Use Cases
RISER: RISC-V for cloud services
RISER uses applications from three important domains that stress the need for harnessing the cloud: acceleration of memory-intensive operations in cloud workloads, networked object storage, and containerized execution. Evaluation will be based on microbenchmarks, possibly with platform-specific extensions, as well as standard cloud benchmarking suites.
Use Case 1: Acceleration of memory-intensive computation in cloud workloads
The PCIe Accelerator platform will support a use case focusing on efficient offload of memory intensive operations in cloud workloads. Examples include data compression / decompression, media file processing, analytical processing and reductions of large datasets, as well as ML / AI processing for model training and inference. The directives-driven OpenMP programming model (v.5) of explicitly defined multi-threaded, shared memory parallelism will be adopted. Parallelism is expressed via compiler directives. The accelerator platform will be used via OpenMP’s target offload, teams and spread constructs. OpenMP introduces parallelism by launching a set of threads, at the host side, that execute portions of the code concurrently. The OpenMP target directive instructs the compiler to generate a target task, i.e. map variables to an accelerator’s data environment and to execute the specified block of code on that device. Moreover, the teams directive introduces an additional level of parallelism by creating multiple teams of threads and distributing loop iterations across them.
Therefore, RISER will provide a demonstration of hierarchical parallelism, utilizing both host-side and accelerator-side execution resources. Multi-device support of accelerators (PCIe cards) will be demonstrated using the spread directive, which allows distributing a target task associated with a parallel loop over different devices.
Use Case 2: Networked object and key-value storage
The microserver platform will support a use case focusing on networked key/value stores and object stores for fast data ingest and retrieval. To simplify deployment and utilization in user-specified application workflows, the API to be provided will be compatible with the APIs of the Kubernetes runtime and of Amazon S3 object storage service, thus facilitating deployment in public, private and hybrid (private + public) cloud environments. The object and key-value store will provide a single global namespace and a consistent object storage interface accessible from multiple cloud providers, including hosted, on-premise, and edge infrastructure. The MinIO30 object store is one of the alternatives options to be used as storage backend, enabling applications to store and retrieve data objects of any size and format. Another alternative is the memcached memory object caching system.

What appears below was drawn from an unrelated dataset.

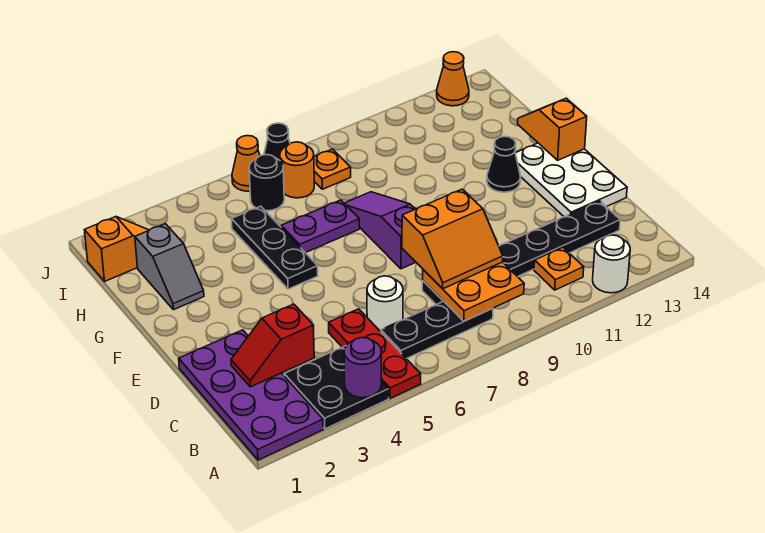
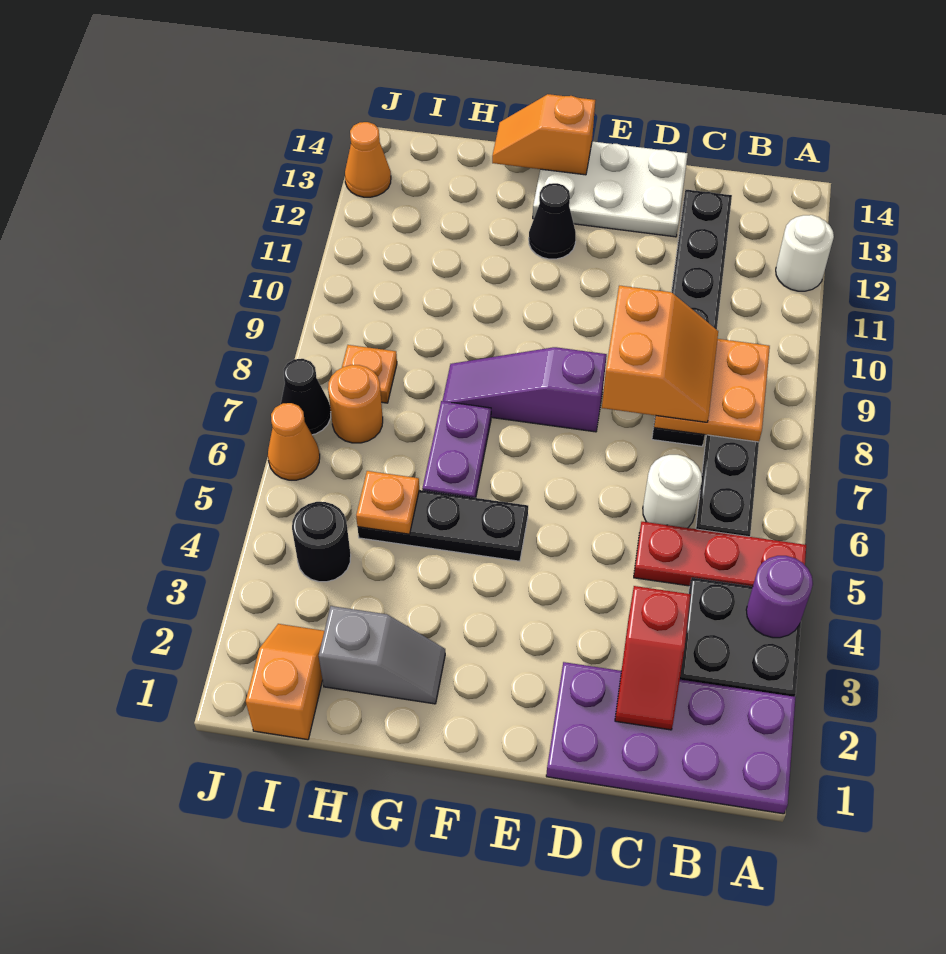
orange plate B11 level 1 -> orange plate H5 level 2
black round brick I6 level 1 -> black round brick I4 level 1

This use case will also demonstrate hosting a key-value store (such as Kreon). Key-value stores are often deployed to enable in-memory caching of variable-length data, as a means to speed up applications by minimizing reads and writes to persistent storage systems.
Use Case 3: Containerized Execution
This task will develop and validate a use case for RISER’s microserver platform, focusing on containerized execution of user-developed microservices encapsulated within Linux containers. Moreover, this task will provide a port of the Kubernetes container orchestration engine for automating deployment, scaling, and management of containerized applications. Building on Use Case 2, this use case will demonstrate the combination of Kubernetes-managed computing infrastructure with networked object storage. Moreover, this task will provide a serverless runtime environment based on Kubernetes-managed containers. Serverless computing is an execution model where the cloud provider is responsible for executing a piece of code, typically expressed as a function, by dynamically allocating the necessary resources (i.e. server cores and memory, together with storage and networking resources).
This code is typically run inside stateless containers that can be triggered by a combination of event-driven conditions (e.g. network requests, filesystem and database activity) and time-driven service activations.